Mokume Gane was invented in Japan in the 17th century to adorn samurai swords and means “wood grain metal” in Japanese. Making mokume gane is exacting & time-consuming and requires skills & equipment outside the usual range of jewelry-making techniques, some more akin to blacksmithing, so not many jewellers practise the art today.

 

It is essentially the process of fusing many layers of contrasting non-ferrous metal sheets so that they become a solid block or billet.  The billet can then be patterned and made in to rods or sheet metal with the charateristic grainy, layered mokume patterns.

 

I most often make the mokume billet into sheet to use in my jewelry. To begin the process I clean, stack and clamp the sheets tightly between two steel plates.  The clamped block is then heated until the separate sheets fuse together.

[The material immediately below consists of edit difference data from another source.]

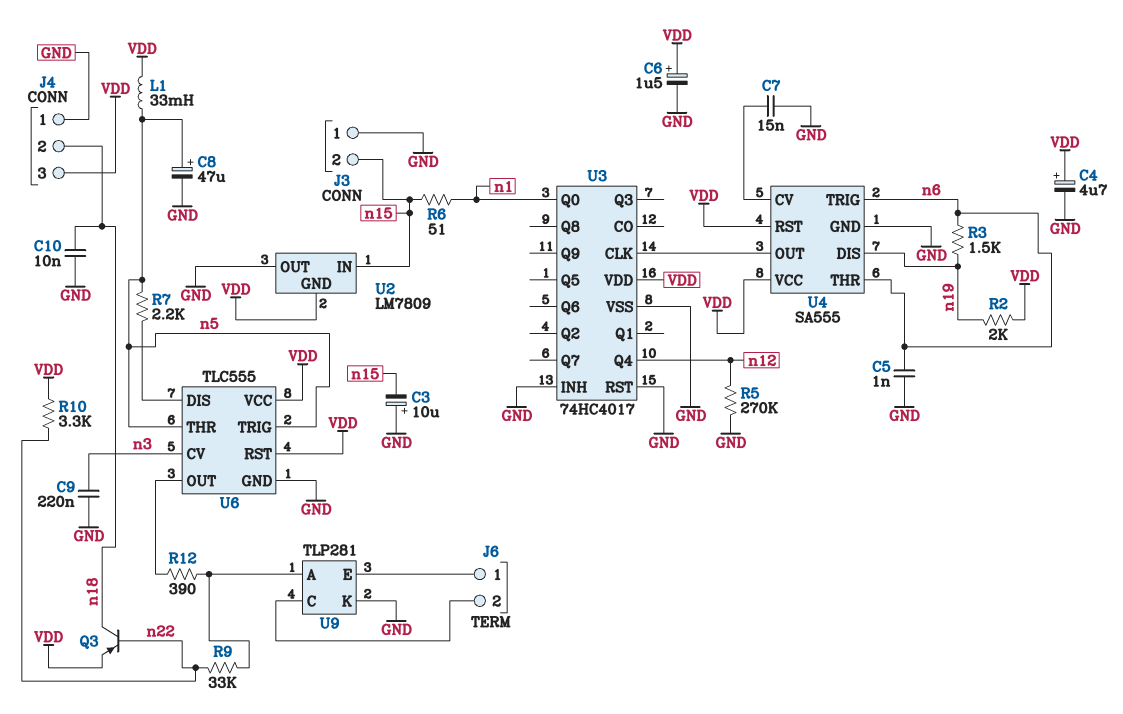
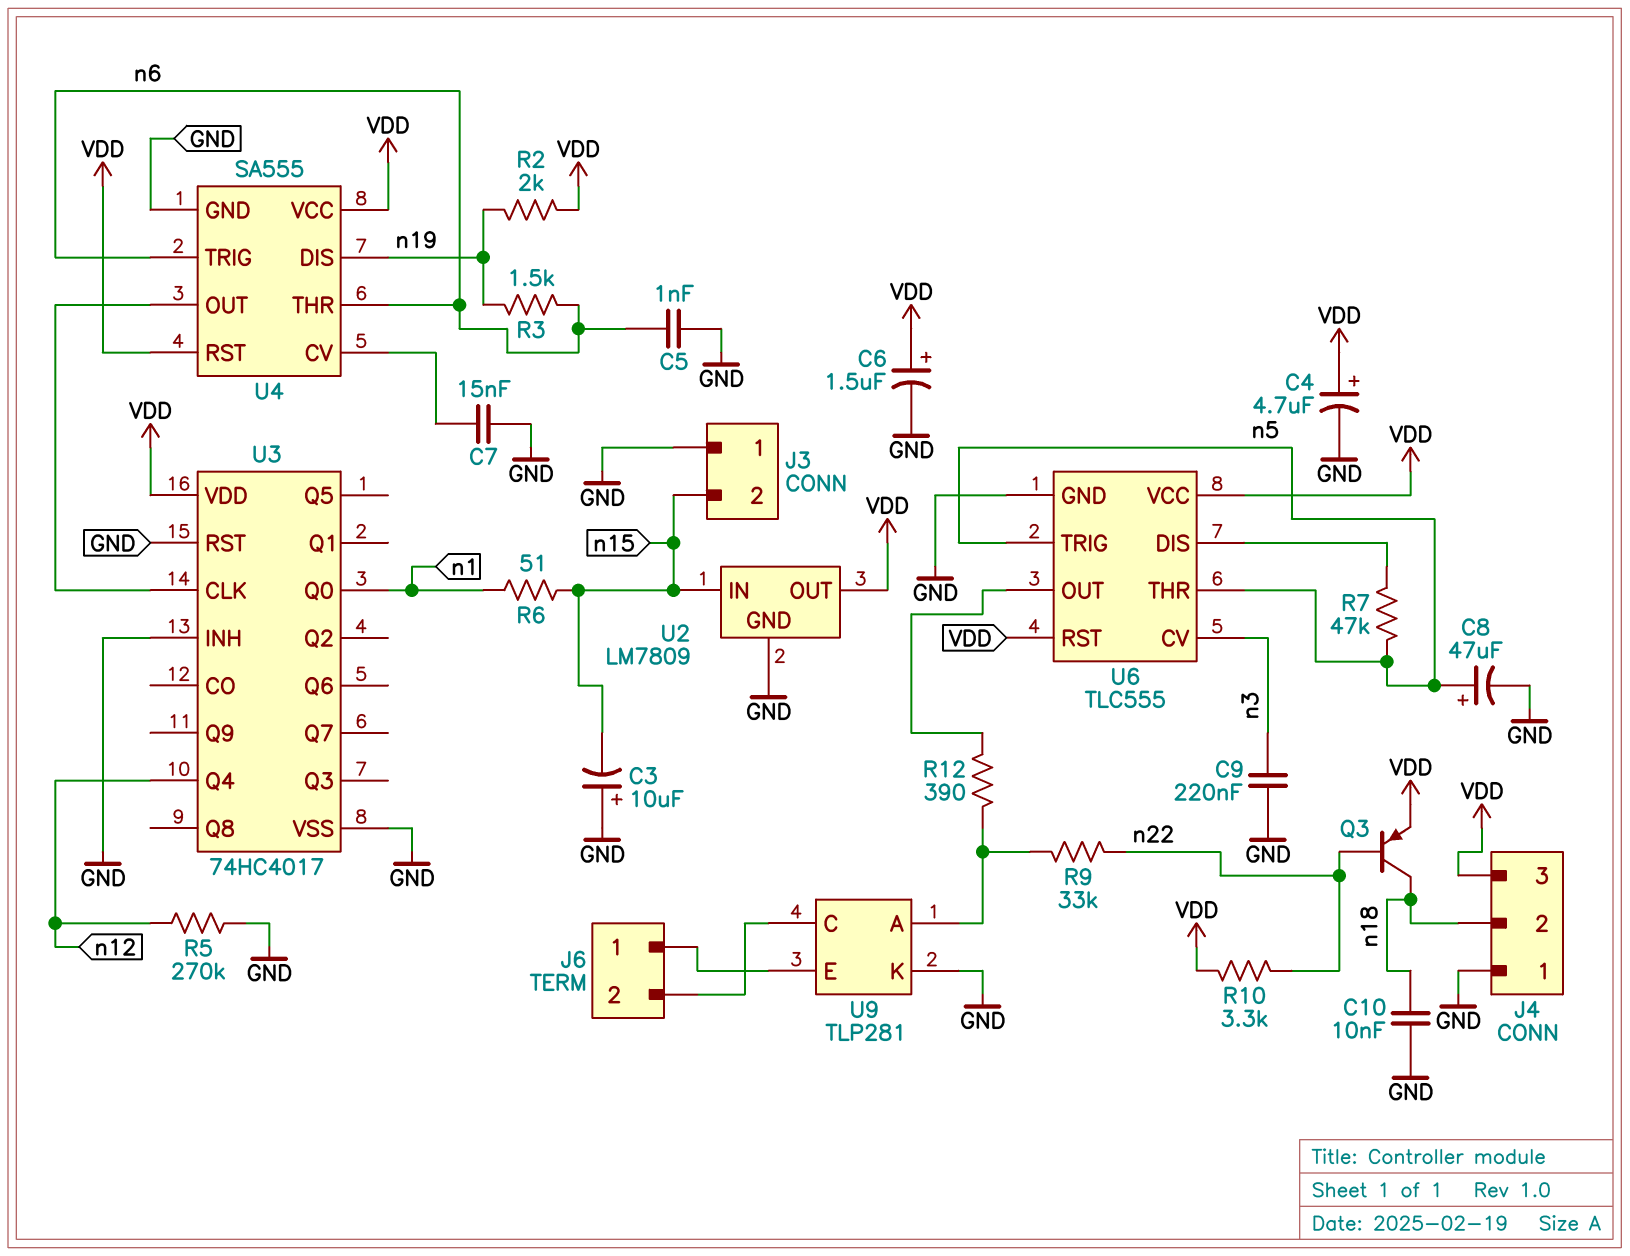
L1: 33mH (VDD, n5) -> none
R7: 2.2k (U6/DIS, n5) -> 47k (U6/DIS, n5)
U2 pin GND: VDD -> GND
U2 pin OUT: GND -> VDD

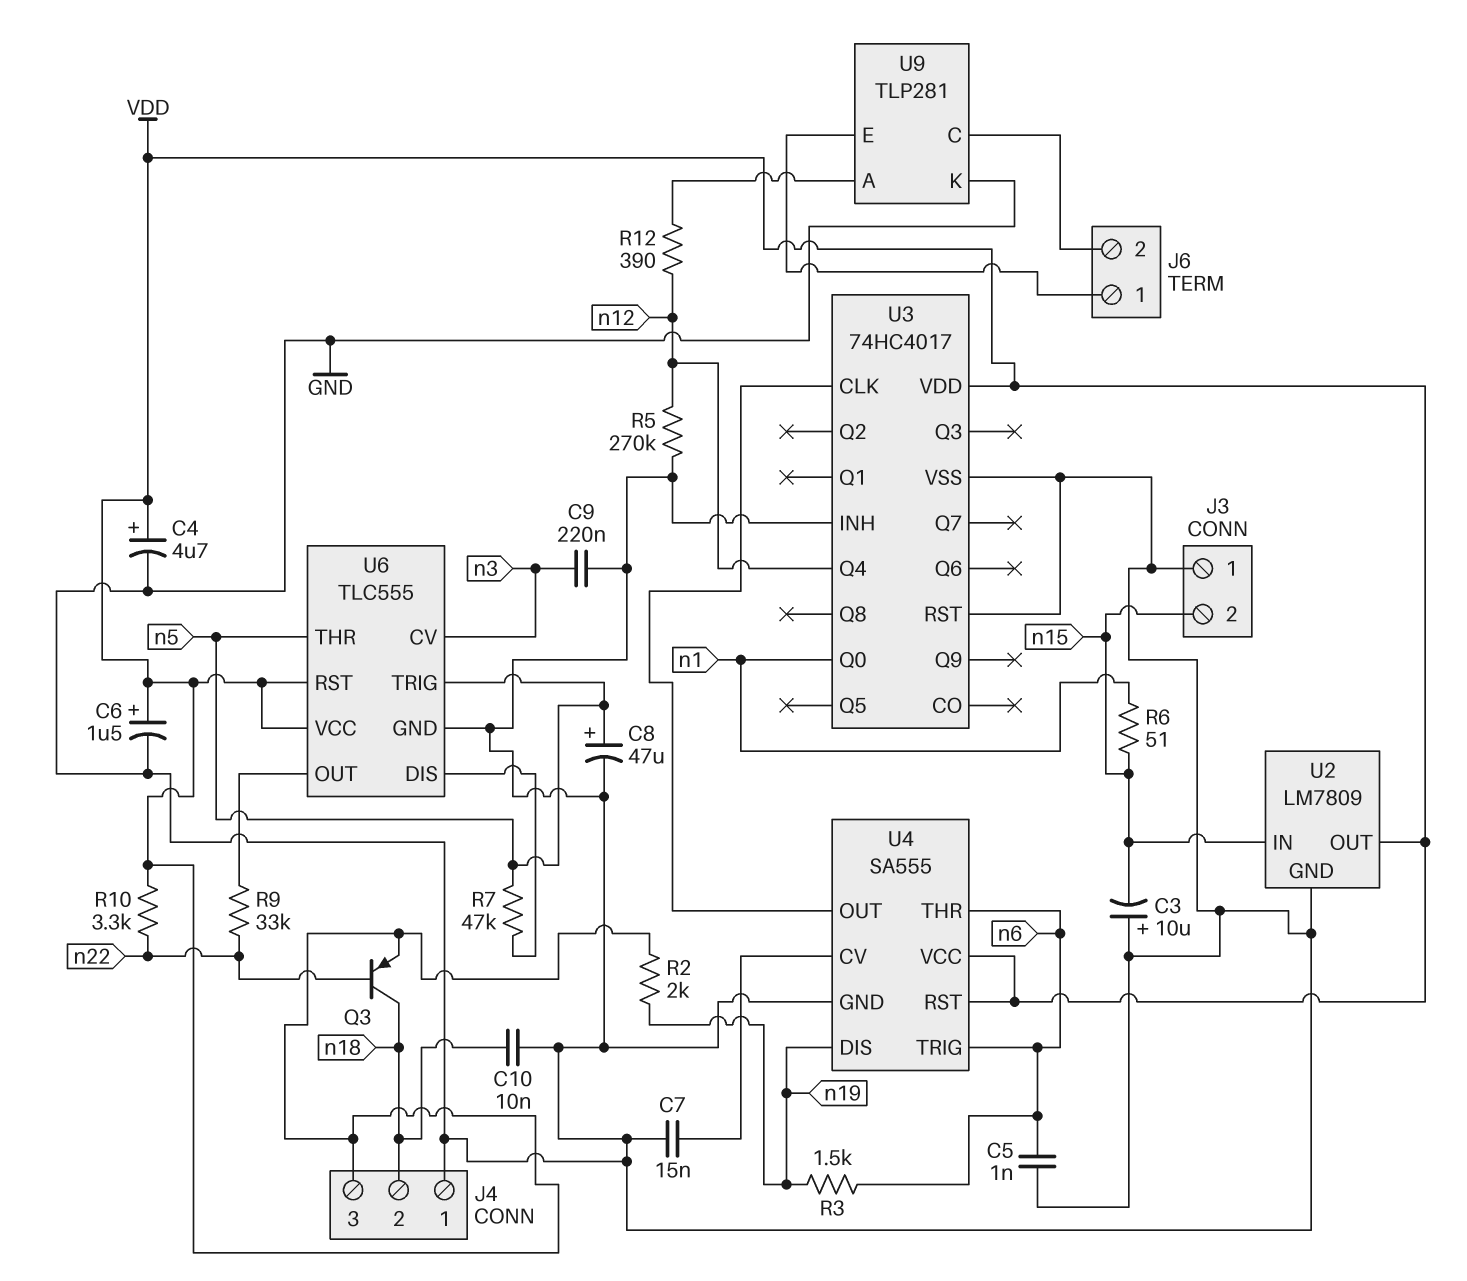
R9: 33k (U9/A, n22) -> 33k (U6/OUT, n22)
R12: 390 (U6/OUT, U9/A) -> 390 (U9/A, n12)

After removing the billet from the steel plates I hammer it with a hand hammer & power hammer to reduce some of thickness and pattern it several times at different thicknesses by drilling, engraving and carving in to the top layers to reveal the lower layers.

 

I then further reduce the thickness of the billet by hammering and with a rolling mill to flatten out the patterning indentations and create the working sheet.

 

(The picture left is a piece of silver & copper patterned mokume sheet when it has just been annealed during the rolling process, the copper oxidation giving a good contrast with the fine silver)

(The picture above shows a copper/fine silver/brass billet just after fusing.)